Nor did it do much for his bank balance, either. Setting up his business had taken years and was capital-intensive, meaning that he had to rely on a number of business partners. One of the most important was Johann Fust, who sued Gutenberg for non-payment of a loan related to the Bibles. Gutenberg lost and had to hand over much of his printing hardware as well as unsold copies of the book itself. The project put its creator on the brink of financial meltdown and it is unlikely that he ever turned any real profit from the undertaking.

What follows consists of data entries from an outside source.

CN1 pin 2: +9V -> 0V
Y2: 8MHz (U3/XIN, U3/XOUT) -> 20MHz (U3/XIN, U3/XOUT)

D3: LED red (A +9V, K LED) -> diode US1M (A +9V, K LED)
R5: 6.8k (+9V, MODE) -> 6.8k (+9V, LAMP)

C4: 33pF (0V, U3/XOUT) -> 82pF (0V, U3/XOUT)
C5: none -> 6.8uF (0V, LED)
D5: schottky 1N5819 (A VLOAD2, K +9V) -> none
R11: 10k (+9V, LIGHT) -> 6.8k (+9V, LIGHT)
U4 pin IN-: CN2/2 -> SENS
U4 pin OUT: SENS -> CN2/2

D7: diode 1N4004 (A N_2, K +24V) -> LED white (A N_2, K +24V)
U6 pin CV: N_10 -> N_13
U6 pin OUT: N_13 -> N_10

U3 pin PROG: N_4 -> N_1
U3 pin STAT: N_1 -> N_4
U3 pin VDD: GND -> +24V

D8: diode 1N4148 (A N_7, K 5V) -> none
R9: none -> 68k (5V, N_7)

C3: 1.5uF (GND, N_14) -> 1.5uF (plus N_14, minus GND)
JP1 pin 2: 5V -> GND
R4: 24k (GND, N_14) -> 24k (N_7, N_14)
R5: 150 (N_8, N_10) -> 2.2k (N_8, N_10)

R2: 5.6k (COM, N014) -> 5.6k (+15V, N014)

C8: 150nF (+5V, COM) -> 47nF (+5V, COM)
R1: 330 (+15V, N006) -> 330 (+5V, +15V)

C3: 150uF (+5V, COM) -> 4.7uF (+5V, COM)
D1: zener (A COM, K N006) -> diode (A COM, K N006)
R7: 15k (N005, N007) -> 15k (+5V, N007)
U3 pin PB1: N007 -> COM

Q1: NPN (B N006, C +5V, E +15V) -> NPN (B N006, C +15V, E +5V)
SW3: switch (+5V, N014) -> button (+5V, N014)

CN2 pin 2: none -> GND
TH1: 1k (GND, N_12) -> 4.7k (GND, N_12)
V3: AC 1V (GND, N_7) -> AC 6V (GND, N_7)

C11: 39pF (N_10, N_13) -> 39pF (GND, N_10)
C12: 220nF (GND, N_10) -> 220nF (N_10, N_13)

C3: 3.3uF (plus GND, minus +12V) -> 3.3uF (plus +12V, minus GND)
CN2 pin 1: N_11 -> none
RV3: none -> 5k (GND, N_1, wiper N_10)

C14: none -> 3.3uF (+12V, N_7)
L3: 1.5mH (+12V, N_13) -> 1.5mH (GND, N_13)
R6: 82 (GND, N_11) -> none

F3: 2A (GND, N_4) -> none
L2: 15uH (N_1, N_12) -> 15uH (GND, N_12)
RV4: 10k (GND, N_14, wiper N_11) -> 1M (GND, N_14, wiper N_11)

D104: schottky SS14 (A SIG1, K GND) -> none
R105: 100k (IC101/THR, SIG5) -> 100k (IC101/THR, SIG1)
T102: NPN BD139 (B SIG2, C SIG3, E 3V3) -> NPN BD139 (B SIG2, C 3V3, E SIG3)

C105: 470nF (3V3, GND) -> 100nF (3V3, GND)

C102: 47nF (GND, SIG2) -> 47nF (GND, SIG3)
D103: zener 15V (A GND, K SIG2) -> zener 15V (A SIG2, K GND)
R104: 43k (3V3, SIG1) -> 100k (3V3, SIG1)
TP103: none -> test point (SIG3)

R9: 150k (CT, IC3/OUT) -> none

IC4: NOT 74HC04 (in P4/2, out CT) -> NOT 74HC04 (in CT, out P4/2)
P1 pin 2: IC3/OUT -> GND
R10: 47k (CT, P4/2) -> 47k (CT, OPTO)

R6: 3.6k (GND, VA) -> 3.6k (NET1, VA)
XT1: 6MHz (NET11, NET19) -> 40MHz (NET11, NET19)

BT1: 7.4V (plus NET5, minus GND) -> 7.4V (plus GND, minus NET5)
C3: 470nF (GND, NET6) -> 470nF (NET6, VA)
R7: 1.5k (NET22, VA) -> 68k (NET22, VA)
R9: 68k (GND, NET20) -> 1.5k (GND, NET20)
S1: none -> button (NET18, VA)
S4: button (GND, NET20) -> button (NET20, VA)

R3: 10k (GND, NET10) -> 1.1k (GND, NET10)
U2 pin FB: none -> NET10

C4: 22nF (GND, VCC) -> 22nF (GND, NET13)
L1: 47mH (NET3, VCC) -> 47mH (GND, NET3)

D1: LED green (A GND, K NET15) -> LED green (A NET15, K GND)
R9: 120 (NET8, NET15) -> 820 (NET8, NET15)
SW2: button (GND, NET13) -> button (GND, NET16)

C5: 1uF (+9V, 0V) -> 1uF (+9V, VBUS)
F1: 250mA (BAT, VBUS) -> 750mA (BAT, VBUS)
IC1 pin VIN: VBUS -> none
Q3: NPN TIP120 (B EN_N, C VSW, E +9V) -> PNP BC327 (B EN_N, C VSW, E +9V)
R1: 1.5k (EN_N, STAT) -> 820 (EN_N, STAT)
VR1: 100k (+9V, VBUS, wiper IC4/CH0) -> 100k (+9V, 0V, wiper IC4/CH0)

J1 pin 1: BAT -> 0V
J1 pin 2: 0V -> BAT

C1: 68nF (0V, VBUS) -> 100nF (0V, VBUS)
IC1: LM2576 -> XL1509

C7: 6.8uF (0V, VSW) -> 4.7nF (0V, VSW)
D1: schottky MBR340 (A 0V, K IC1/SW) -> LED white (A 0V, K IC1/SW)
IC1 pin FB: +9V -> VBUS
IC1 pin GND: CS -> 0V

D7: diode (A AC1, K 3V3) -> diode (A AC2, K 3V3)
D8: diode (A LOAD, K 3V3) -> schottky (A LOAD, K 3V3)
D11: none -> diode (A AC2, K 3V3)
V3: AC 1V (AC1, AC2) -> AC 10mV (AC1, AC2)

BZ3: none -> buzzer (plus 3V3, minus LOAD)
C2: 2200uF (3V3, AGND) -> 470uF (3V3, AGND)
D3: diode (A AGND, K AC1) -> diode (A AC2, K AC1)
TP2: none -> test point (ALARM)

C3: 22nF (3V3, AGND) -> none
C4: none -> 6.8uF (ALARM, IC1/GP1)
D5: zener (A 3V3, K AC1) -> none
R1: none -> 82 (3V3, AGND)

Yet the quality of his work was recognized from the outset. Around the time that Gutenberg was being sued by his erstwhile investor, a Catholic priest called Enea Silvio Bartolomeo – who a few years later would be elected Pope, taking the name Pius II – saw some promotional pages in Frankfurt and reported on them to the Spanish Cardinal Carvajal in Rome. They were, Bartolomeo said, ‘exceedingly clean and correct in their script, and without error, such as Your Excellency could read effortlessly without glasses’. Today, fewer than fifty copies of the Gutenberg Bible are known to survive, most in the possession of institutions. If they were expensive in their day, they are now virtually priceless. The last complete edition sold at auction was back in 1978, when it fetched US$3.3 million. A single volume went for US$5.4 million nine years later, and single sheets have sold for as much as US$150,000. Whether that would have delighted or infuriated the impoverished Gutenberg is uncertain.
Gutenberg’s contribution to civilization is at least widely acknowledged now. By paving the way for the mass production of books in Europe, and by extension the New World, he was instrumental in producing a better-informed and better-educated populace. Without him, the Reformation, the Renaissance and the Age of Enlightenment would all have looked very different. It may even be said that the Gutenberg Bible was the gateway to the modern age. At the end of the last century, Time Life magazine went so far as to say that Gutenberg’s technical innovations represented the pinnacle of human achievement in the last millennium. His Bible was a Good Book indeed.